Layoffs are top of mind again due to Meta's and Intuit's actions this past week. They are just two of many companies that have recently reduced headcount as part of restructuring in the face of AI, including Block, Oracle, Cloudflare, Atlassian. And doubtless more are coming, for reasons I will soon explain.

When this recent layoff wave began, in late 2022, along with it came commentary from business school professor Jeffrey Pfeffer, who called out this behavior as a "social contagion." Since there's no evidence that layoffs are good for business, these decisions are made because other executives are doing it.
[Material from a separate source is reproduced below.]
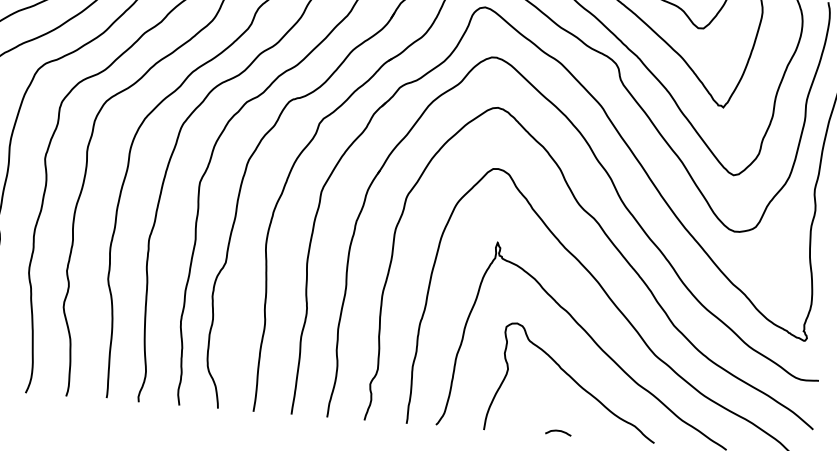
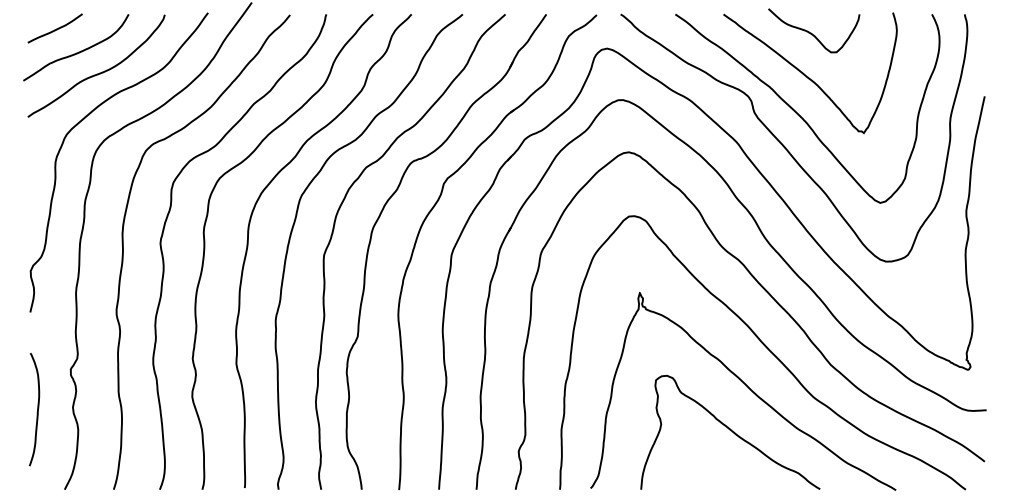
curve: (557, 431) -> (718, 485), removed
What's become clear these past five years is that much executive behavior is driven not by evidence, but by a "monkey see, monkey do" approach to leadership:

The hiring boom of 2021-22. Companies scaled because they saw other companies scale, and were afraid of being left behind.

Return-to-office (RTO) mandates. While there is some evidence that fully remote work leads to a 10% reduction in productivity, it's not because of anything inherent in remote work, but because companies lack management practices to support it effectively. That same research shows there is no evidence that requiring more than 2 days in the office per week has any productivity gain, and in fact the more days in the office, the less productive, as people lose valuable time to commuting. Yet, executives at ostensibly 'data driven' enterprises like Amazon still demand that people work in an office 5 days a week.

AI mandates. I'm hearing of companies that incentivize token spend per employee. This is like commending engineers for writing more lines of code. It has nothing to do with impact. It's productivity theater. If AI were so amazing, you wouldn't need mandates—people would be clamoring to introduce it into their work (the way they did, say, Slack a decade ago).

The most recent layoffs. The message has been startlingly consistent across companies these past six months: we're "restructuring" due to AI, we need to shift spend to compute, we're reducing layers of management. When executives parrot one another, that reinforces the hypothesis that what's at play is not a deeply considered decision (which would be rooted in the specifics of that company), but social contagion.

How companies grapple with uncertainty

There's a fancy academic name for the mechanism at play here: mimetic isomorphism. This term was coined by org psych academics Paul DiMaggio and Walter Powell in an 1983 paper [PDF, and quite wonky!] that addressed a puzzle: why do organizations become more similar over time, even when similarity doesn't make them more effective?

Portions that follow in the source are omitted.